Another possibility is NRE. I've seen a few relationships break up because of NRE. The new partner is shiny, fun, interesting, because it's new! You are still getting to know each other and there's that excitement there. That feeling that, wow! I've met someone that GETS me! You don't see the faults or bumps in the road yet because it's new. So you start comparing. The more established relationship has lost some of it's shiny so you start thinking something might be wrong with it and really so little is wrong with the new one! (mostly because you haven't had time to hit those bumps or problems that take more communication and work)
It's hard to deal with NRE for the first time and you'll find lots of threads here on it. My advice is a bit different. Try and take those new happy fuzzy feelings and bring them to the established relationship.

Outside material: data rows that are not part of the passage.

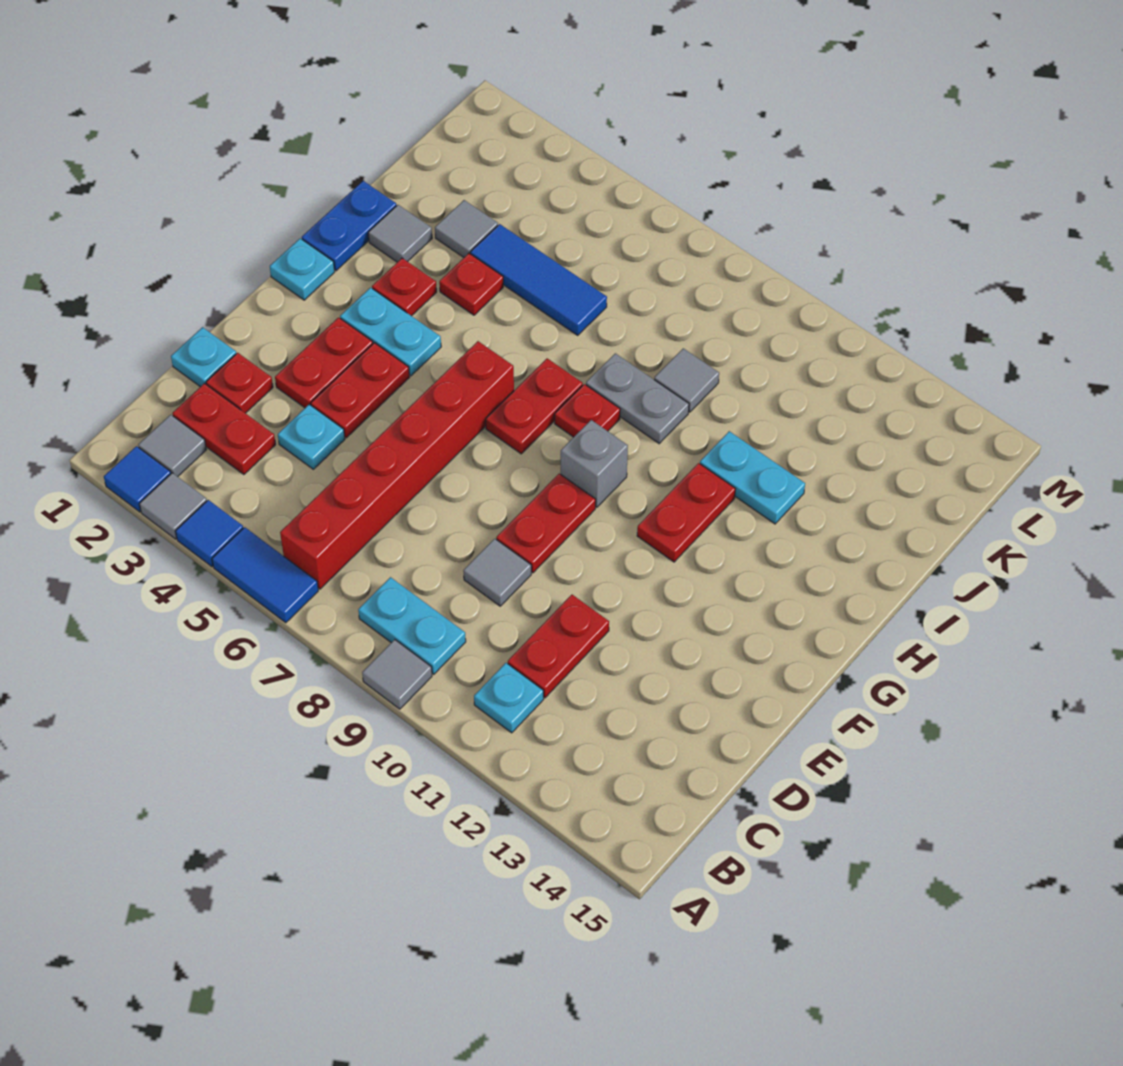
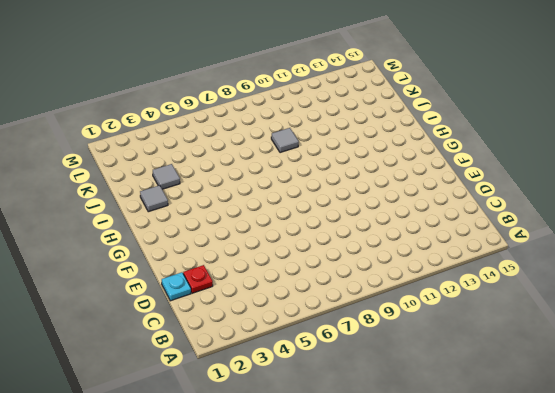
none -> blue tile A2 level 1
none -> grey tile A3 level 1
none -> blue tile A4 level 1
none -> blue tile A5:A6 level 1

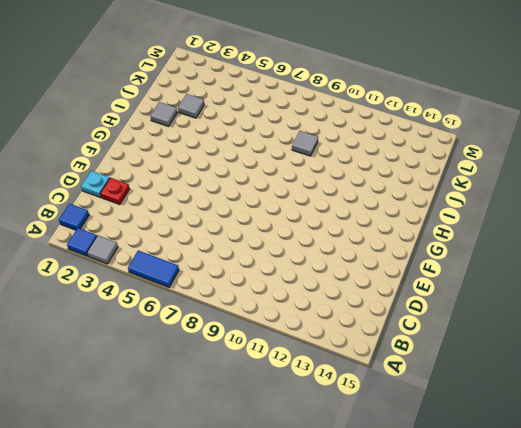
blue tile B1 level 1 -> blue tile A4 level 1
none -> grey tile A9 level 1
none -> grey tile B2 level 1
none -> red brick B6:G6 level 1
none -> cyan plate B8:B9 level 1

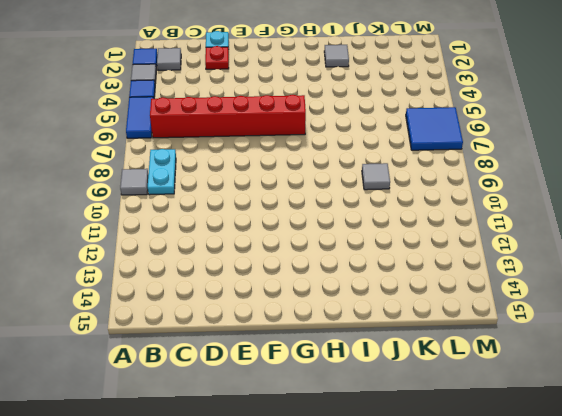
blue tile L6:M7 level 1 -> none
none -> cyan plate B11 level 1
none -> red plate C2:C3 level 1
none -> red plate C11:D11 level 1
none -> cyan plate D4 level 1

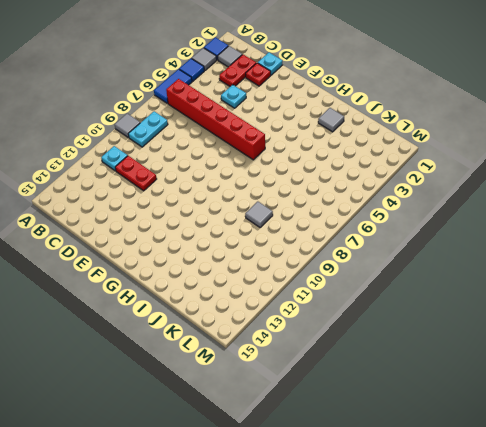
none -> grey tile D9 level 1
none -> red plate E3:F3 level 1
none -> red plate E4:F4 level 1
none -> red plate E9:F9 level 1

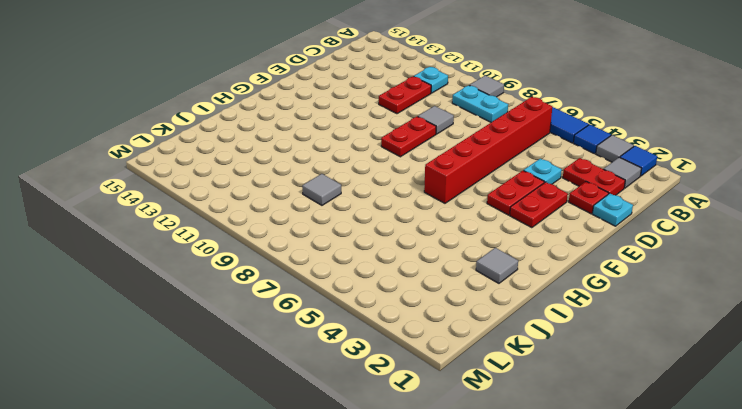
none -> cyan plate G1 level 1
none -> cyan plate G3:G4 level 1
none -> red plate G7:H7 level 1
none -> grey brick G9 level 1

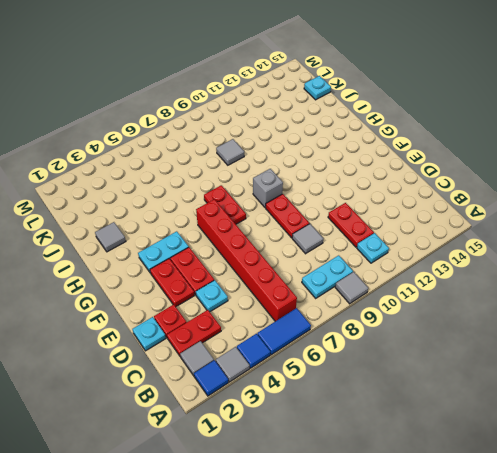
cyan plate K15 level 1 -> cyan plate G1 level 1
none -> red plate G11:H11 level 1
none -> blue plate H1:I1 level 1
none -> red plate H3 level 1
none -> red plate H8 level 1

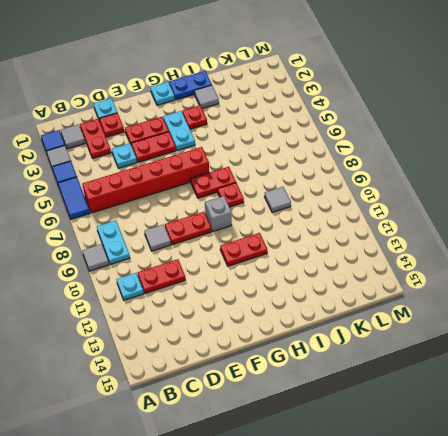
none -> red plate I4 level 1
none -> grey plate I8:I9 level 1
none -> cyan plate I11:I12 level 1
none -> grey tile J3 level 1

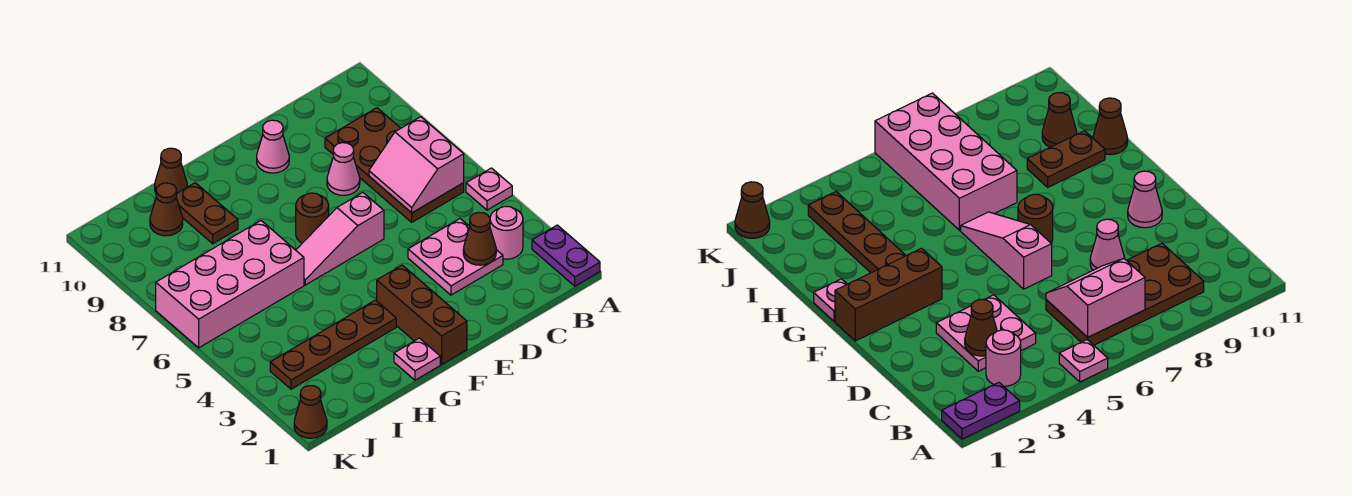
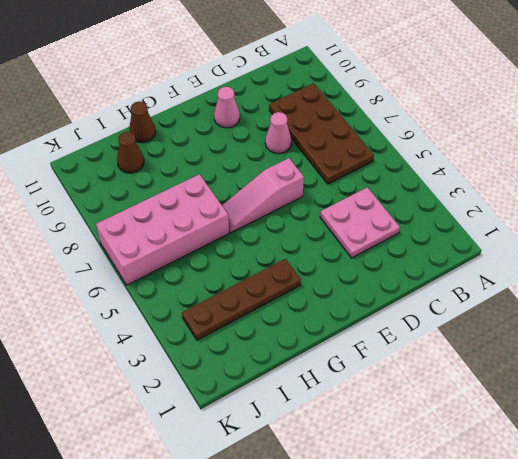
none -> purple plate A1:A2 level 1
none -> pink plate A5 level 1
none -> pink round brick B3 level 1

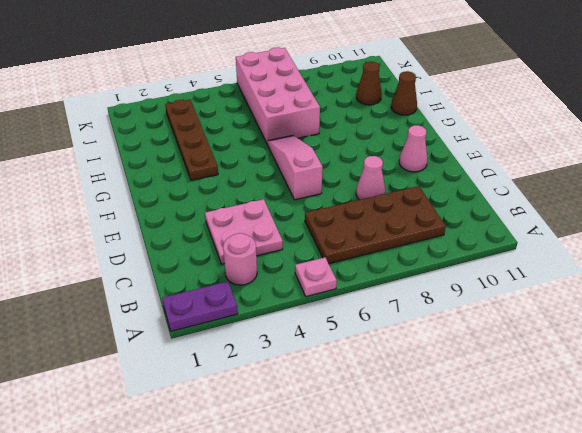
none -> brown brick F1:F3 level 1
none -> brown round brick F7 level 1
none -> pink plate G1 level 1

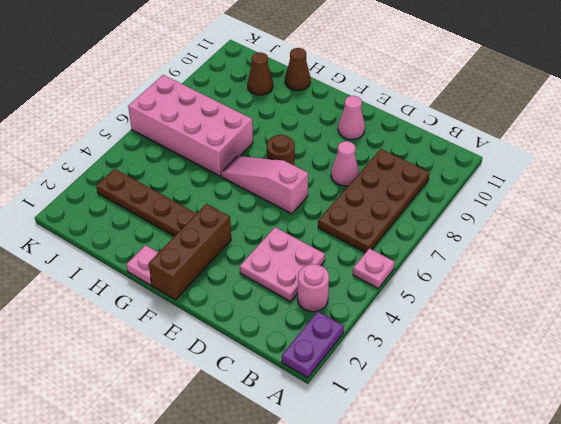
none -> brown plate H9:H10 level 1
none -> brown cone K1 level 1
none -> pink slope B6:C7 level 2 top B

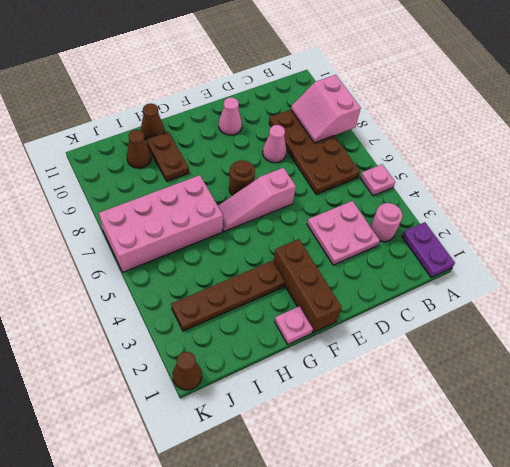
pink slope A8:B9 level 2 top A -> pink slope B6:C7 level 2 top B
none -> brown cone C3 level 2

Remember when you felt that excited and giddy with him? Don't assume that the new shiny is better and just dump the established because it's a little more work to get to the giddy feelings.
I only say this because I HAVE seen people that decide the new relationship must be THE relationship for them and then after they've lost the established relationship and the new shiny wears off, they wonder what they've done. If there's issues in your established relationship, by all means, work them out! Figure out what you don't like, feel is lacking, and communicate that so you two can both work on it. If he doesn't want to or sees no reason to, yep totally bad sign. However, he may have no idea right now that you are having second thoughts about things. Especially if they were never seriously discussed as a problem before.
R New shiny is exciting! Established not working, then work on it. No one reads minds, so can't tell if you have problems if you don't say so. Giving up a relationship because of unmet needs makes sense, giving up one because you don't voice them, a bad cycle to get into.